Scientists have developed a novel type of aluminum structure capable of remaining afloat even when punctured, raising hopes for new ocean-energy technologies and resilient floating platforms.

According to a report published by The New York Times on Sunday, researchers led by Chunlei Guo, a professor of optics and physics at the University of Rochester, engineered narrow aluminum tubes designed to trap air bubbles internally, allowing them to stay buoyant under extreme conditions.

The study appeared last month in the journal Advanced Functional Materials.

"I think the ocean is still a vast untapped resource," Guo said, suggesting the technology could help harvest power from ocean waves or support long-lasting marine infrastructure.

The tubes, roughly one-fifth of an inch in diameter, rely on microscopic surface patterns that repel water, a property known as superhydrophobicity.

By chemically etching tiny pits into the aluminum, researchers prevented water from entering, enabling trapped air to remain intact even when the structures were damaged. "It will still stay floating," Guo said. "We have done quite extensive, really harsh environmental testing."

Laboratory trials showed the tubes resisted corrosion and algae buildup and remained buoyant in both saltwater and biologically active environments. Numerical modelling indicated that layered assemblies could withstand severe ocean conditions.

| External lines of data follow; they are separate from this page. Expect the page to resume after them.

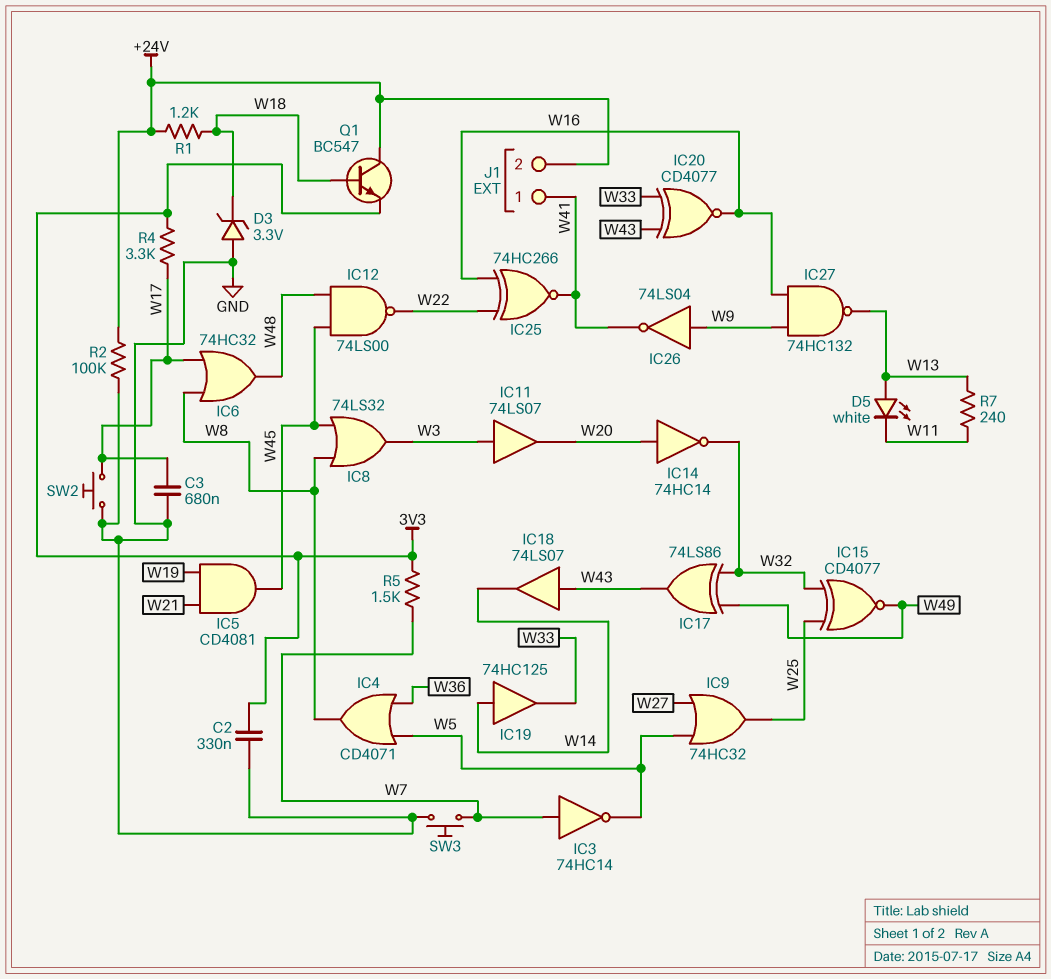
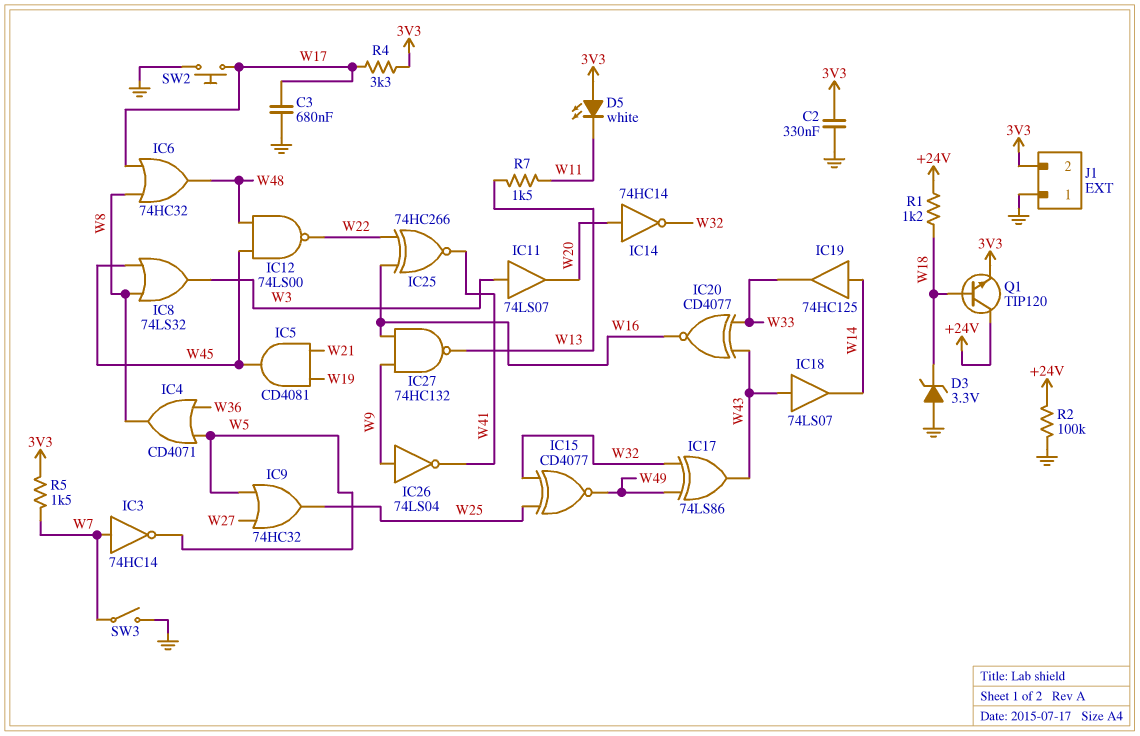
D5: LED white (A W13, K W11) -> LED white (A 3V3, K W11)
J1 pin 1: W41 -> GND
J1 pin 2: +24V -> 3V3
Q1: NPN BC547 (B W18, C +24V, E 3V3) -> NPN TIP120 (B W18, C +24V, E 3V3)
R7: 240 (W11, W13) -> 1.5k (W11, W13)
SW3: button (GND, W7) -> switch (GND, W7)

Andreas Ostendorf, a professor of applied laser technology at Ruhr-University Bochum in Germany who was not involved in the project, described the approach as promising.

"As researchers, especially in engineering, we are always looking for disruptive ideas," he said. "This can be a roadmap toward really penetrating this technology in many applications."

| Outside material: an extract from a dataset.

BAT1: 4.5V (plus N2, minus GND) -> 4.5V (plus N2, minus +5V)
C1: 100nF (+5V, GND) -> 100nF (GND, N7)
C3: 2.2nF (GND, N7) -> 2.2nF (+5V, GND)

The work builds on years of research into engineered surfaces inspired by natural systems such as diving bell spiders and fire ants, which use water-repellent structures to trap air and survive underwater or during floods.

According to the daily, scientists said further real-world testing will be needed, but the design could open new paths for durable floating devices and renewable energy systems powered by ocean motion.